Slow cooker vegetarian meals
Cooking vegetables in the slow cooker
In Finlayson's cookbook The Vegetarian Slow Cooker, you'll find everything you need to know about using the low-tech, time-saving kitchen appliance to make scrumptious vegetarian meals. In addition to tips on using your slow cooker to make satisfying meat-free fare, you'll find a delectable array of vegetarian recipes to suit every palate, from simple snacks to sophisticated entrees and even desserts. The Vegetarian Slow Cooker also includes more than 130 vegan-friendly recipes. "In my new book, like those I've previously written, I've tried to include a wide range of recipes that will appeal to many tastes and requirements," Finlayson explains. "As enjoyable as it is to recreate many traditional recipes, in developing this book I had great fun experimenting with more exotic dishes that reflect our expanding global view of food." You'll enjoy paging through the many mouthwatering recipes and gorgeous full-color photos in The Vegetarian Slow Cooker. To help you navigate the sumptuous slow cooker fare, Finlayson has divided her delicious vegetarian recipes into nine distinct chapters, including Bread and Breakfast, Mostly Veggies, Fondues and Savories and more, labeling each of her meatless dishes with "vegan-friendly," "entertaining worthy," and/or "can be halved." Spring may be in full swing, but don’t put your slow cooker away just yet. You can keep the heat out of the kitchen by making meals in this low-energy appliance while reaping the tasty rewards of spring and the upcoming summer produce.

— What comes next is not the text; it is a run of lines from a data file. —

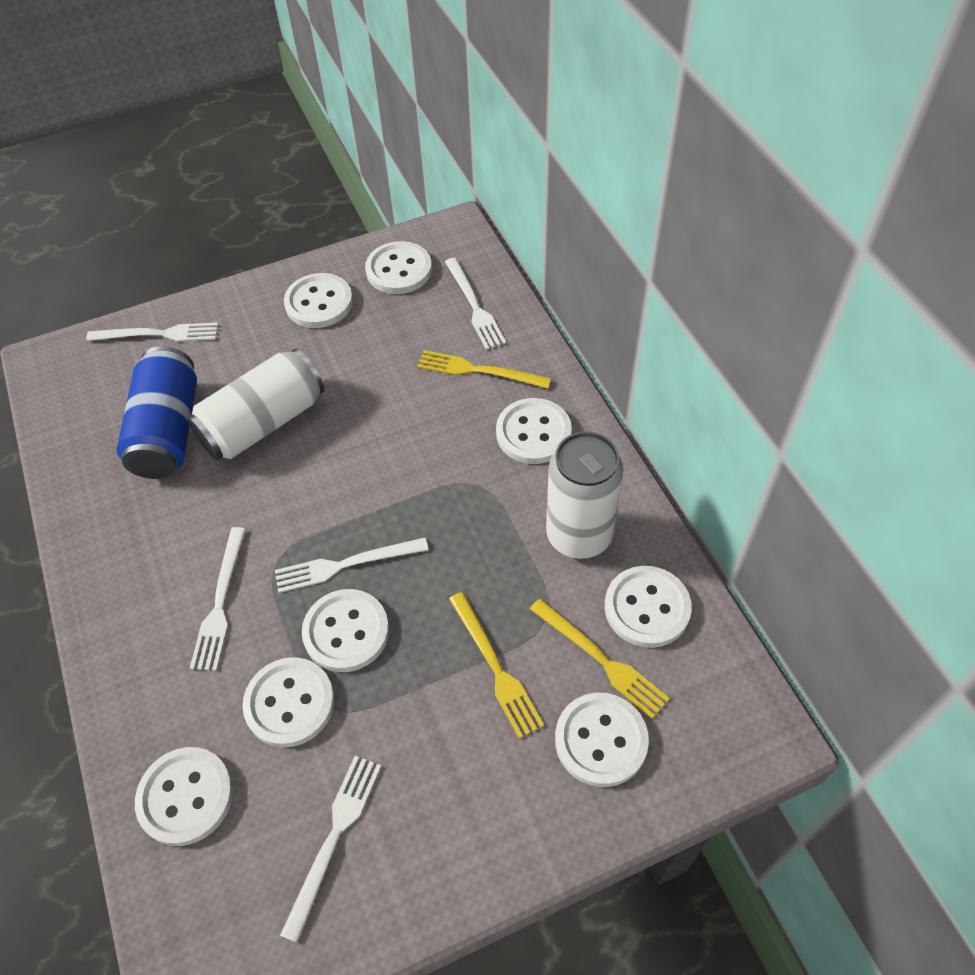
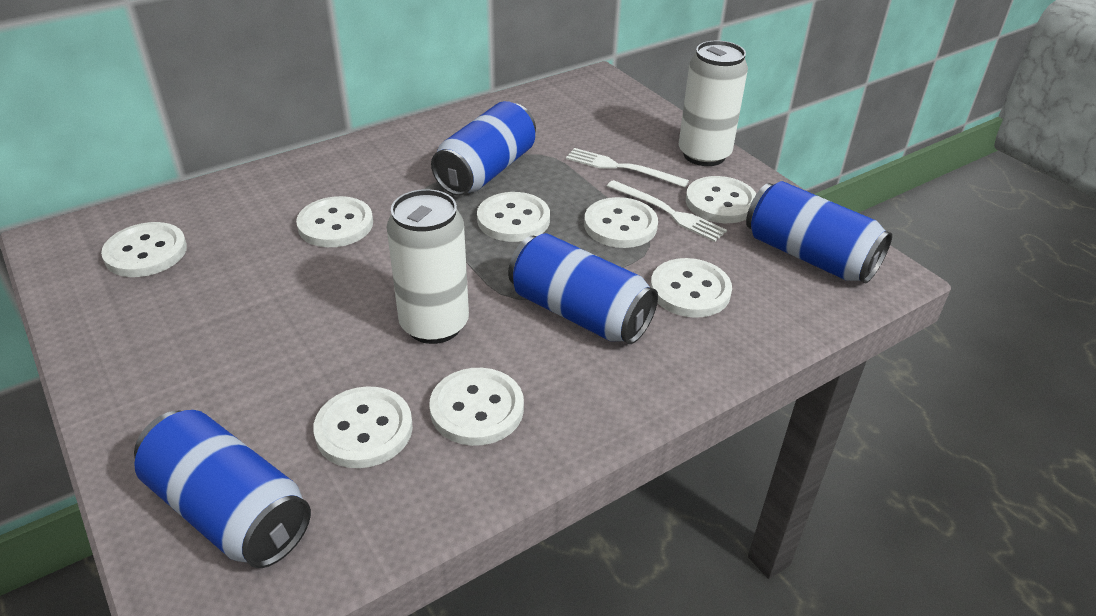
blue can: 1 -> 4
white fork: 5 -> 2
yellow fork: 3 -> 0

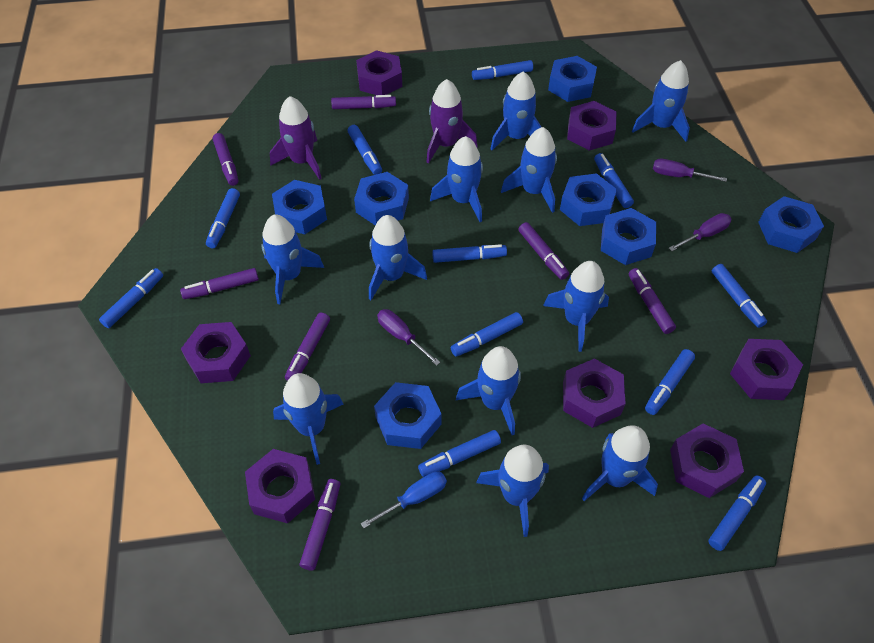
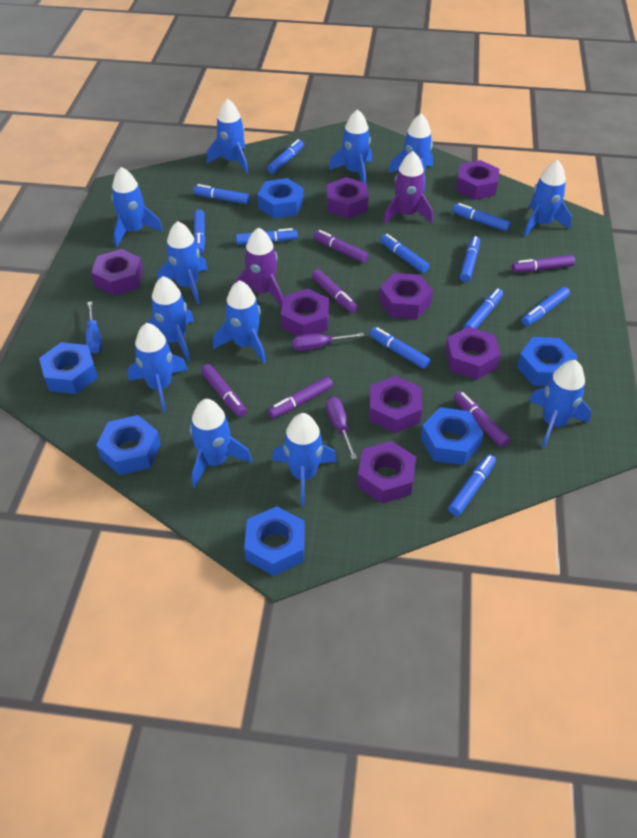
blue nut: 7 -> 6
blue rocket: 11 -> 12
purple marker: 7 -> 6
purple nut: 7 -> 8
purple screwdriver: 3 -> 2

Vegetarian recipes for the slow cooker
Recipes adapted from Judith Finlayson's The Vegetarian Slow Cooker.
Spring signals the end of fennel season. Grab the last of the plump, crisp fennel bulbs from your farmers market and braise them to scrumptious tenderness. Orange zest, garlic, coriander and peppercorns meld delectably with the fennel's lovely licorice flavors. You'll need a small to medium slow cooker (1-1/2 to 3-1/2 quart) for this dish.
- 2 tablespoons olive oil
- 3 fennel bulbs, trimmed, cored, thinly sliced on the vertical
- 2 garlic cloves, minced
- 1 teaspoon ground coriander
- 1/2 teaspoon salt
- 1/2 teaspooon cracked black peppercorns
- Grated zest and juice of 1 orange
- In a skillet, heat oil over medium-high heat. Cook fennel, in batches, stirring, just until it begins to brown, about 5 minutes per batch. Transfer initial batches to slow cooker when browned. As the last batch is cooking, add garlic, coriander, salt, peppercorns and orange zest, cooking and stirring, for 1 minute. Transfer to slow cooker and stir in orange juice.
- Place a large piece of parchment paper over the fennel, pressing parchment down until it barely reaches the fennel, and then extending it up the sides of the stoneware so it overlaps the rim. Cover and cook on LOW for 6 hours or on HIGH for 3 hours.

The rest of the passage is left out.